April 21, 2007

Much Too Close To Home

After all, Johnson Space Center is 10 minutes from my home -- and that is if I miss all the traffic lights. We spent a tense afternoon/evening here, waiting to see if any of our friends/neighbors were among those involved in this ugly situation.

A NASA contract worker barricaded himself inside a Johnson Space Center building Friday and killed one of two hostages before committing suicide.

William A. Phillips, a 60-year-old engineer, fatally shot co-worker David Beverly in the chest with a snub-nosed revolver at about 1:40 p.m., authorities said.

More than three hours later, with Houston police and JSC security officers inside the three-story Building 44, Phillips shot himself in the head. In the same room, police found a second hostage, Francelia Crenshaw, also a contract worker, bound to a chair with duct tape.

She was taken to Christus St. John Hospital near the center and later released.

It was not clear why Phillips — described as a model employee for 13 years by Mike Coats, JSC's director — went on the rampage. Police were unable to communicate with him during the standoff.
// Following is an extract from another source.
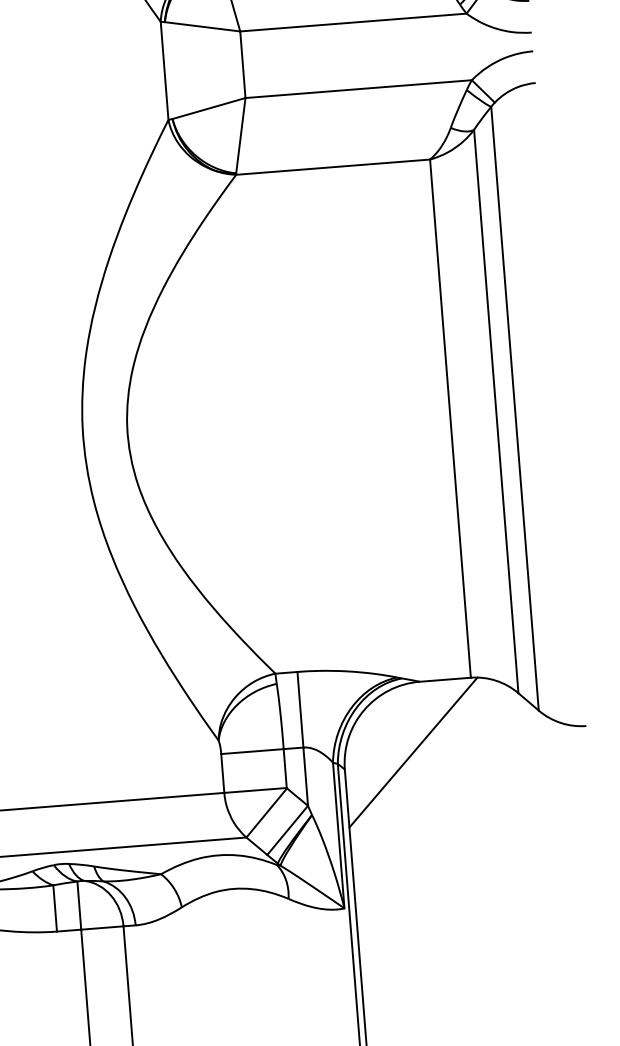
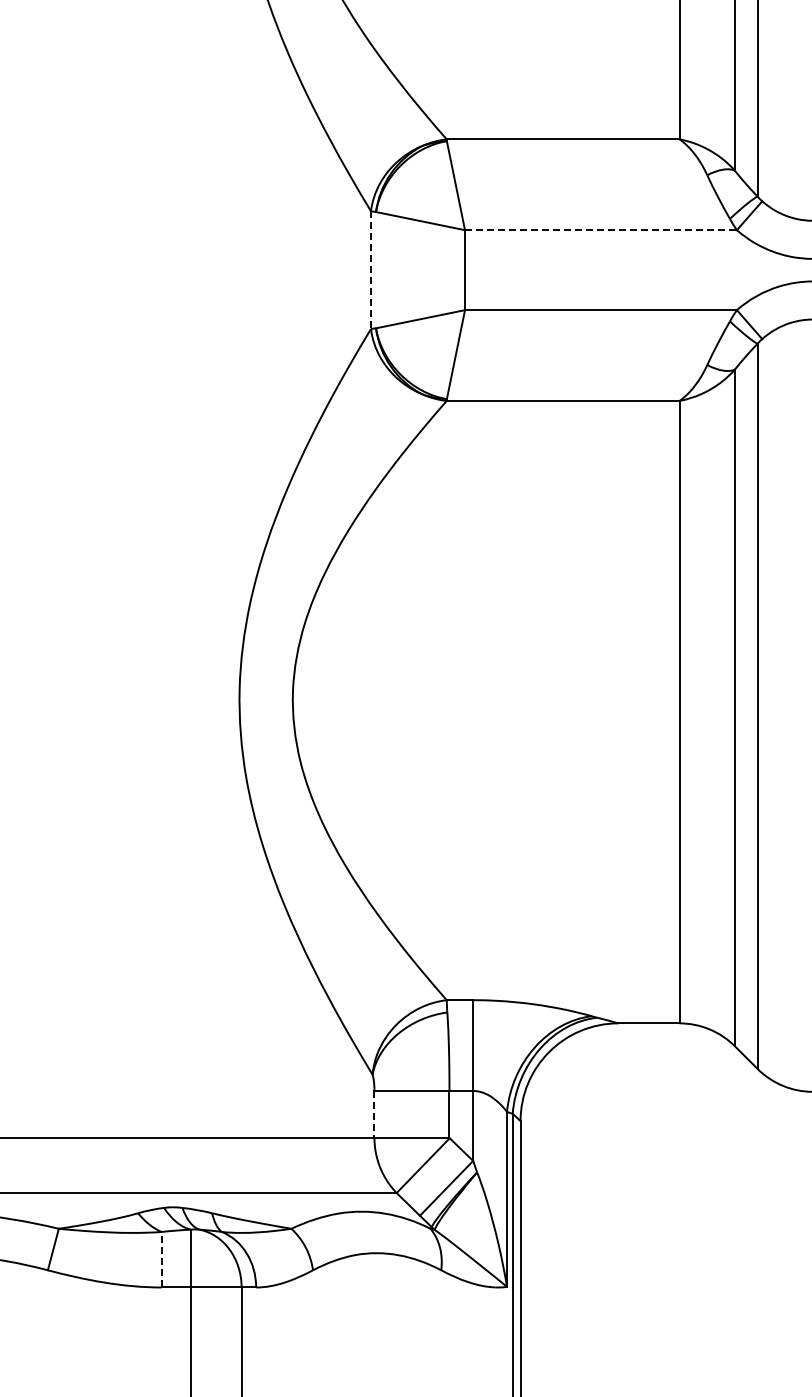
line: (353, 22) -> (600, 230), solid -> dashed
line: (165, 71) -> (371, 270), solid -> dashed
line: (412, 751) -> (603, 1106), removed
line: (222, 773) -> (374, 1114), solid -> dashed
line: (54, 908) -> (161, 1259), solid -> dashed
Now folks will want to know why security didn't stop this, because after all, JSC is supposed to be a secure facility. The reality is that it is -- or at least as secure as a military base, where one needs to have a sticker on the car and an ID to access certain areas of the facility. But short of every searching car and putting metal detectors in every building, there is no stopping someone from bringing a gun to this gun-free installation.
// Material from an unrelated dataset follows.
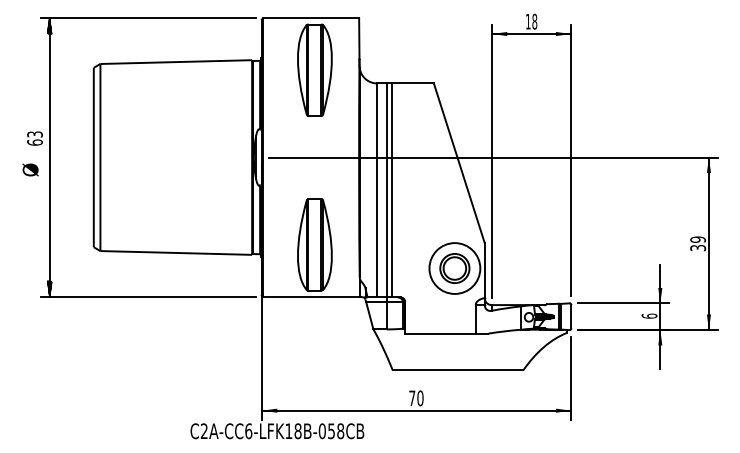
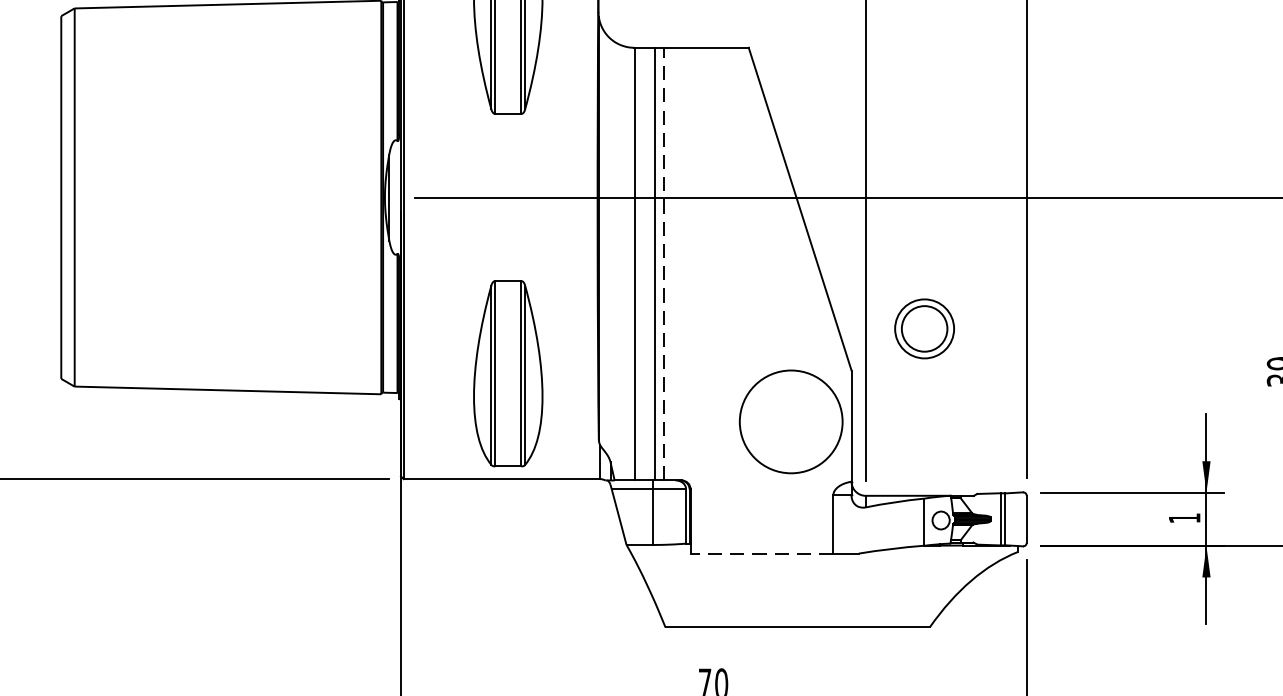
line: (391, 189) -> (663, 262), solid -> dashed
part: (454, 268) -> (923, 328), moved
text: (649, 315) -> (1184, 516), 6 -> 1
line: (439, 333) -> (760, 553), solid -> dashed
Indeed, as with the Virginia Tech case, the problem comes down to the fact that the gun-free policy worked almost perfectly. Nearly 100% of the employees in Building 44 were gun-free -- which is why the one who was not gun-free had such an easy time of it when he decided to act violently against close acquaintances/co-workers. In that respect, what happened yesterday is no different from what happens from time to time in workplaces and at schools around the country -- except that the location simply has a much more storied history than is usually the case.

And lest you start to wonder what the deal is with NASA (after all, we are not far from another unpleasant incident involving NASA personnel), please consider that your average NASA employee or contractor is, when it comes right down to it, an ordinary human being. I live around them and go to church with a number of them -- including folks who are honest-to-God rocket scientists. They have spouses, kids, hobbies, and everything else that ordinary people have. Some also have problems that lurk beneath the surface, or odd aspects to their lives. let's not forget -- Rusty Yates was (and I believe still is) employed at NASA, some six years after his strange family life came to light following the murder of his children by his wife, Andrea Yates.

Oh, and speaking of murders with a tie to NASA, I've got one more for you. Remember the Clara Harris case -- the one involving the dentists who ran over her cheating husband with an SUV in the parking lot of a hotel? That happened at the Hilton right across the street from Johnson Space Center, under a mile from the site of yesterday's incident -- at the corner of NASA Parkway and Space Center Boulevard.